**TASK**: Copy word for word, please, the lines of the entries below running from the one containing "part: (1849, 636) -> (1453, 210), size x1.67" to the one containing "part: (1970, 1211) -> (1627, 771), size x1.67", both ends included.
-------- DATA EXCERPTS
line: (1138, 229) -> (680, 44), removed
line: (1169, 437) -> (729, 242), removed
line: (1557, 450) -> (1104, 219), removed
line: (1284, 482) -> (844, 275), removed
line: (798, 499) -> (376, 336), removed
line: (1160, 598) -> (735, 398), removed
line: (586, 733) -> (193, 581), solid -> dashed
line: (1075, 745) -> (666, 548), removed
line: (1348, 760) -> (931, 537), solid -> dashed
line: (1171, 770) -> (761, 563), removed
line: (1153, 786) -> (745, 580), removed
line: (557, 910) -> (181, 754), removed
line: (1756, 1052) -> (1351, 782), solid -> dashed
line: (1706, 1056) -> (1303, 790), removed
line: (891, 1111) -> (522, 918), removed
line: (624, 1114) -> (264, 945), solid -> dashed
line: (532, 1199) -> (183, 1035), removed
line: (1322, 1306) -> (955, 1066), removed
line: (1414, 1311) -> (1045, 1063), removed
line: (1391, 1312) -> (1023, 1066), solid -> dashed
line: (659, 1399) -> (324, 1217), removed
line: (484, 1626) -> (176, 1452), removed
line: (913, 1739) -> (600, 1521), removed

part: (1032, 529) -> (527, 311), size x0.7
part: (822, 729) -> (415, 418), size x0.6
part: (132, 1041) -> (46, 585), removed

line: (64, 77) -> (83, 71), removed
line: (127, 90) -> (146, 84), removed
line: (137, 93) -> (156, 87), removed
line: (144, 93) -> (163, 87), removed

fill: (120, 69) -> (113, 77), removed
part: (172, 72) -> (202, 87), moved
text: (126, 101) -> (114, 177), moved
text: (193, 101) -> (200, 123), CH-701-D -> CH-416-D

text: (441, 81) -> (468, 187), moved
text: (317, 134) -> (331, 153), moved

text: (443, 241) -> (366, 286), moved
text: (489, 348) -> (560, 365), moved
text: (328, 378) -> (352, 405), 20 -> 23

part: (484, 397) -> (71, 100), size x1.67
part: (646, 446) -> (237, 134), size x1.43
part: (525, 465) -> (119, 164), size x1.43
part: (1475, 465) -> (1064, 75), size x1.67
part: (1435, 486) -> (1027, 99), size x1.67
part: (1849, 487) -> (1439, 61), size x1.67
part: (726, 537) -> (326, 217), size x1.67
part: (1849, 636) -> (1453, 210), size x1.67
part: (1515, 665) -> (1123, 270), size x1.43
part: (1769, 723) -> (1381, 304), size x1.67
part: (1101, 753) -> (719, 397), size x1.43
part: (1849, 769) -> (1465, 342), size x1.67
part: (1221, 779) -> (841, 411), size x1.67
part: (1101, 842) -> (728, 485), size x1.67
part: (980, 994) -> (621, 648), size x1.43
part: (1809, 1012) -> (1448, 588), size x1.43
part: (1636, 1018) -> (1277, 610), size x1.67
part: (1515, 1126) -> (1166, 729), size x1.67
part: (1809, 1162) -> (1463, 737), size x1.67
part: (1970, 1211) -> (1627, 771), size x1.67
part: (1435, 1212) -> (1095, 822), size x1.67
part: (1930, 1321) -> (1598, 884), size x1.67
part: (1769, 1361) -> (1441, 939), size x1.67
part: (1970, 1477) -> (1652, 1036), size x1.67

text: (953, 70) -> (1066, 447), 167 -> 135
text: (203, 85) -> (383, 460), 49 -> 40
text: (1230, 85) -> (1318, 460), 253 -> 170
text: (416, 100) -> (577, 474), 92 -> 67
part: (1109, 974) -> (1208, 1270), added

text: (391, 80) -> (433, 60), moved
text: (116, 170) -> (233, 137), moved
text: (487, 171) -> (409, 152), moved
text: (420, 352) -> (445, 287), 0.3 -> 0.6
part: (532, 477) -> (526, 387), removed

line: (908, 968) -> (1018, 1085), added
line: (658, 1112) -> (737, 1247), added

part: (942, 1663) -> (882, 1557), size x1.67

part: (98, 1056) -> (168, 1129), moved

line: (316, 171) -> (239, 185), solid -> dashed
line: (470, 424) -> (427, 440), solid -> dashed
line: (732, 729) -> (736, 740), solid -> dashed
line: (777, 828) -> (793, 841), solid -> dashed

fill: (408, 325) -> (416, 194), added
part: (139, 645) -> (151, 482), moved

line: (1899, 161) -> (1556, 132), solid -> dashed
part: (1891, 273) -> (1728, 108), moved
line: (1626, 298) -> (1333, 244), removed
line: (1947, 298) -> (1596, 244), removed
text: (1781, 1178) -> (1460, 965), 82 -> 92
----------------
**YOUR SOLUTION**:
part: (1849, 636) -> (1453, 210), size x1.67
part: (1515, 665) -> (1123, 270), size x1.43
part: (1769, 723) -> (1381, 304), size x1.67
part: (1101, 753) -> (719, 397), size x1.43
part: (1849, 769) -> (1465, 342), size x1.67
part: (1221, 779) -> (841, 411), size x1.67
part: (1101, 842) -> (728, 485), size x1.67
part: (980, 994) -> (621, 648), size x1.43
part: (1809, 1012) -> (1448, 588), size x1.43
part: (1636, 1018) -> (1277, 610), size x1.67
part: (1515, 1126) -> (1166, 729), size x1.67
part: (1809, 1162) -> (1463, 737), size x1.67
part: (1970, 1211) -> (1627, 771), size x1.67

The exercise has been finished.